Do pouco que se sabe, nesta altura, como do que não se virá a saber no futuro, há algo de preocupante no pouco que se vai conhecendo. É mais um orçamento na linha dos orçamentos de Centeno e Leão, ou seja, orçamentos muito difusos, pouco transparentes e com múltiplos e variados alçapões. Chega-se ao desplante de se dizer que as célebres “cativações”, tão do gosto de Centeno, vão acabar. Para logo a seguir, de forma bacorejada, afirmarem que serão substituídas por outras formas de mercadejar. Quem foi que em abril deste ano, de 2023, seguindo as perspetivas do Banco de Portugal, anunciava, com toda a pompa e circunstância, um crescimento económico para 2024 de 2,4% nada em conformidade com o 1,5% agora anunciado? Convém termos presente que a situação económica na Alemanha, o “motor” da economia europeia entrou em recessão. A França para lá caminha. Nada surpreenderia que todas as previsões ditas de “contenção” agora conhecidas para Portugal não venham a sofrer uma enorme derrapagem.

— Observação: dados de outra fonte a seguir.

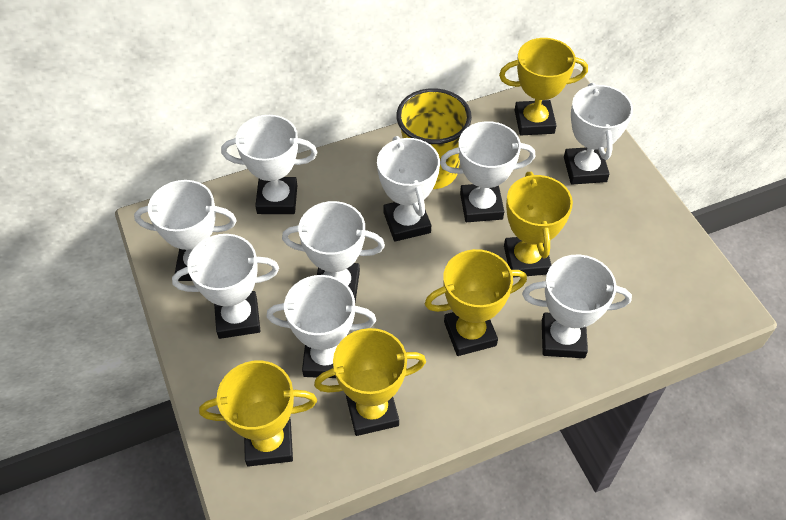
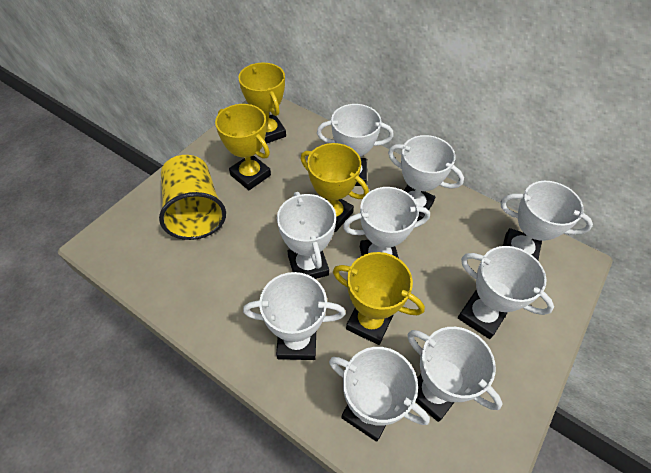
yellow trophy: 5 -> 4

E o que dizer da aproximação do Salário Mínimo ao salário médio quer no sector público, como no privado. Algo muito pouco motivador para uma classe média já sem qualquer poder de compra. E que dizer da valorização salarial de médicos, enfermeiros e restantes profissionais do Serviço Nacional de Saúde? E a recuperação do tempo de serviço dos professores? E as reduções dos impostos IRS, IVA e combustíveis? Ficou-se a saber, sempre com foguetório, que vai haver nalgumas autoestradas a redução do custo das portagens em cerca de 30%. Mas o que o Governo não disse é como vai ser recuperado esse valor para ser pago às concessionárias. Agora já se conhece a forma capciosa de dar por um lado e tirar por outro… Abandona-se o princípio do utilizador-pagador e recupera-se o do contribuinte-pagador. Quem não utiliza as autoestradas vai ter que pagar para os que a utilizam. Brilhante ideia do machacaz. Tudo, mas tudo para enganar totós!
Querem fazer-nos crer que é um «orçamento de contas certas». Mas afinal o que é isso de «contas certas»? A principal medida a ser tomada, e que não se vai verificar, era cortar nos serviços supérfluos, contratualização de escritórios de advogados, ajustes diretos e demais gordas peitas a amigalhaços, partidários e demais parasitas. Entretenimento é coisa que não vai faltar à corja farsola e pimpona. Mas já alguns de nós perceberam que este Governo não é apenas uma confraria, mas igualmente uma falperra de cordão.
Queremos mentiras novas, é que as velhas são um desrespeito à inteligência daqueles a quem são dirigidas!
“E o que dizer da aproximação do Salário Mínimo ao salário médio quer no sector público, como no privado. Algo muito pouco motivador para uma classe média já sem qualquer poder de compra.”